SR-198 requested the coalescing of the existing file, line, and function identifiers, potentially supporting a module representation as well. Andrew Bennett offered an initial design:

public struct SourceLocation: CustomDebugStringConvertible {
    init(file: String = __FILE__, line: Int = __LINE__, column: Int = __COLUMN__, function: String = __FUNCTION__) {
        self.file = file
        self.line = line
        self.column = column
        self.function = function
    }

    public let file: String
    public let line: Int
    public let column: Int
    public let function: String

    public var debugDescription: String {
        return "\(function) @ \(file):\(line):\(column)"
    }
}

Summarizing with #context

A #context identifier would provide a compound type to provide a common well-defined tuple or struct summary of the current context with addressable elements. Offering addressable elements with a single identifier provides clean implementation. It permits developers to customize output based on current build settings without having to decompose the #symbol identifier output in logging routines.

Choosing which elements to represent could be problematic. Chris Lattner writes, "Splitting out module, type, method, or other information is prone to issues given that we allow nesting of types, nesting of functions, and perhaps nesting of modules some day.

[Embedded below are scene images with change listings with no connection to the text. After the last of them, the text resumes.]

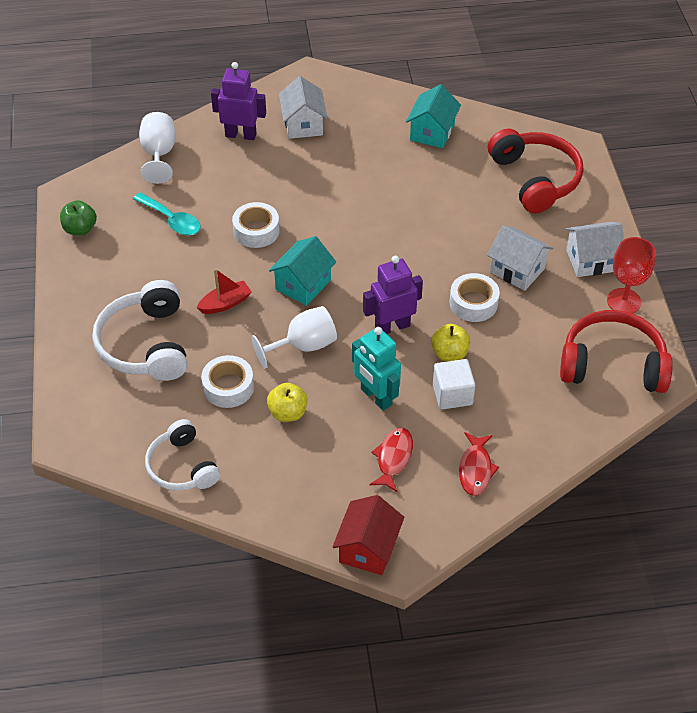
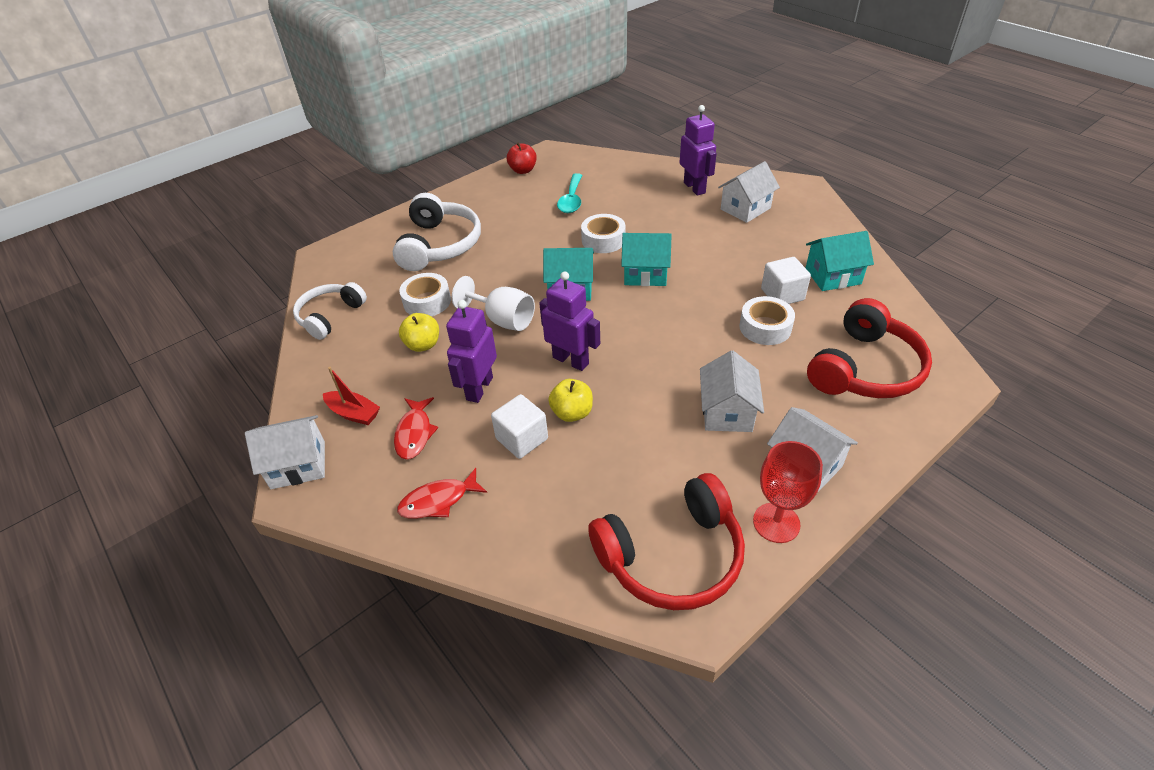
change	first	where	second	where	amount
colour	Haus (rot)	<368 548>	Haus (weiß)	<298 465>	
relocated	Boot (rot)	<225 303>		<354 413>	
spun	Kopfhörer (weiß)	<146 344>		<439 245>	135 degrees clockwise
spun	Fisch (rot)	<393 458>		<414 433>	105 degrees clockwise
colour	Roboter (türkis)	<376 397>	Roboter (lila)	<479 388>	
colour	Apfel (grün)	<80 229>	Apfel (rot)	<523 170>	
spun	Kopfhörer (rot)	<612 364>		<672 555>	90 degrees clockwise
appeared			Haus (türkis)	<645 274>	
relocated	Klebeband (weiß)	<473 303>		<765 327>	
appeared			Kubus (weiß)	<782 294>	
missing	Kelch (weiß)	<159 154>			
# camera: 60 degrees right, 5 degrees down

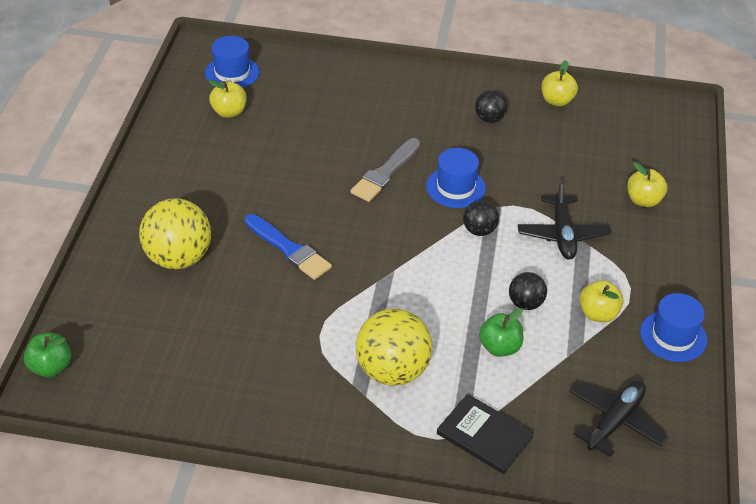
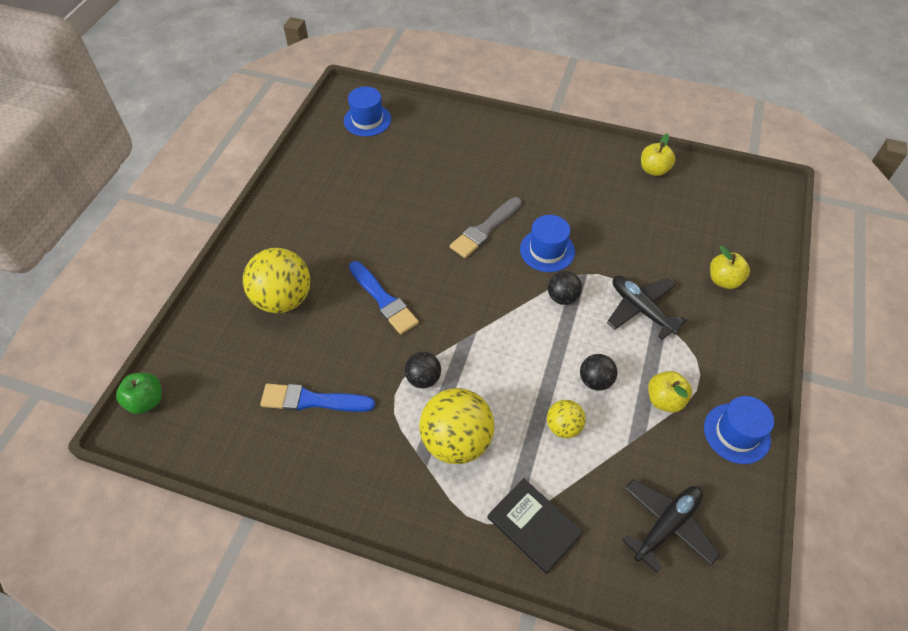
change	first	where	second	where	amount
appeared			Pinsel (blau)	<312 400>	
relocated	Ball (schwarz)	<489 119>		<423 378>	
exchanged	Apfel (grün)	<499 347>	Ball (gelb)	<563 427>	
spun	Flugzeug (schwarz)	<562 234>		<641 309>	135 degrees clockwise
missing	Apfel (gelb)	<229 112>			
# camera: 10 degrees right, 10 degrees up

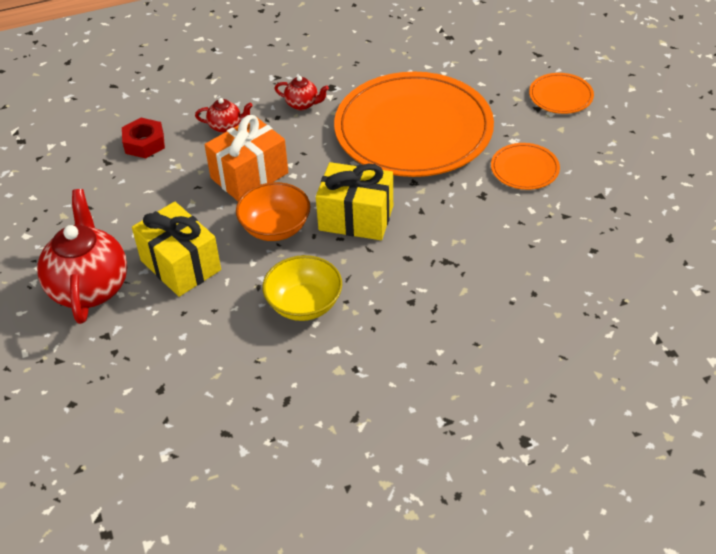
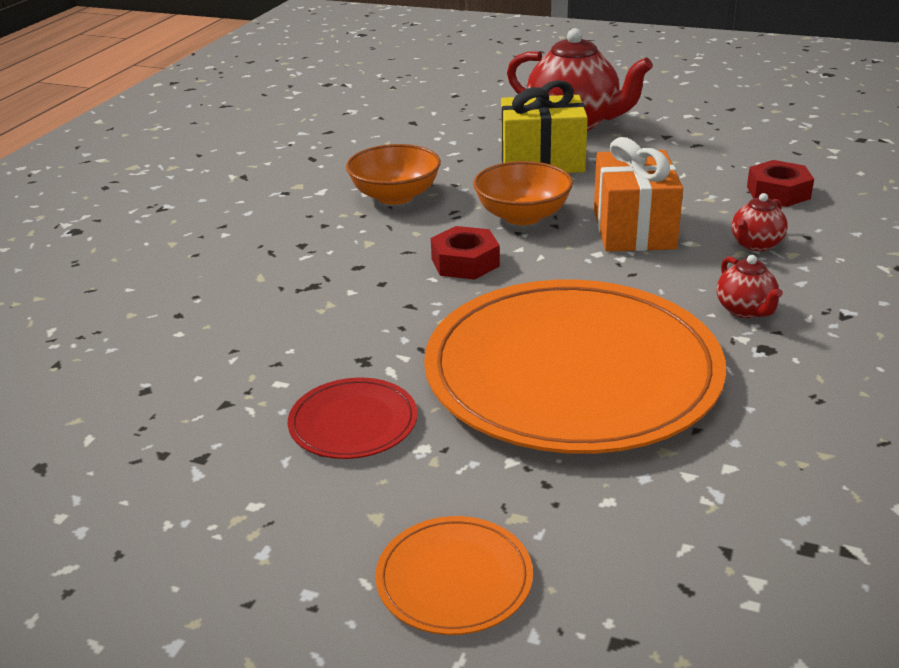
change	first	where	second	where	amount
colour	Teller (orange)	<524 169>	Teller (rot)	<353 422>	
colour	Schüssel (gelb)	<304 304>	Schüssel (orange)	<395 196>	
exchanged	Geschenk (gelb)	<356 218>	Sechskantmutter (rot)	<465 262>	
spun	Teekanne (rot)	<302 104>		<745 310>	75 degrees counterclockwise
# camera: 130 degrees right, 15 degrees down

Providing all of the different things that clients could want seems like a never-ending problem."

In support of addressable elements, Joseph Lord writes, "Module information would be useful for a logging library, possibly to print the information but possibly also to allow different log levels (e.g. info, debug, warning, error, criticalError) to be configured for each module in a project so that log spam is manageable and possibly adjustable at runtime."

In support of summaries, Remy Demerest writes, "[I] love the idea that source location would be one object that you can print to get the full story while still retaining the possibility to use each individual components as needed, which is probably the rarer case. I never find myself wanting only some of properties and usually don't include them simply because it takes longer to write the format properly, if I can get them all in one go it's certainly a win."

Other developers have expressed concern as to whether the fully qualified #symbol name would be overly complicated. Dany St-Amant writes, "The fully qualified name could be quite long on occasion as I would expect it to include class hierarchy, nested class and nested function...Revealing the fully qualified name is useful for fixing bug and understanding the code flow, but some people could see it as a security concern, as it reveal how your code is structured."

Implementation notes

Although the octothorpe-delineated #line identifier already exists in Swift for resetting line numbers (J. Lawrence), context can distinguish between uses. Joe Groff writes, "I'd prefer to use #line for this, and constrain the use of the current #line directive by context; like Chris said, we could require it to be the first thing after a newline, or we could adopt the #line = ... syntax a few people suggested."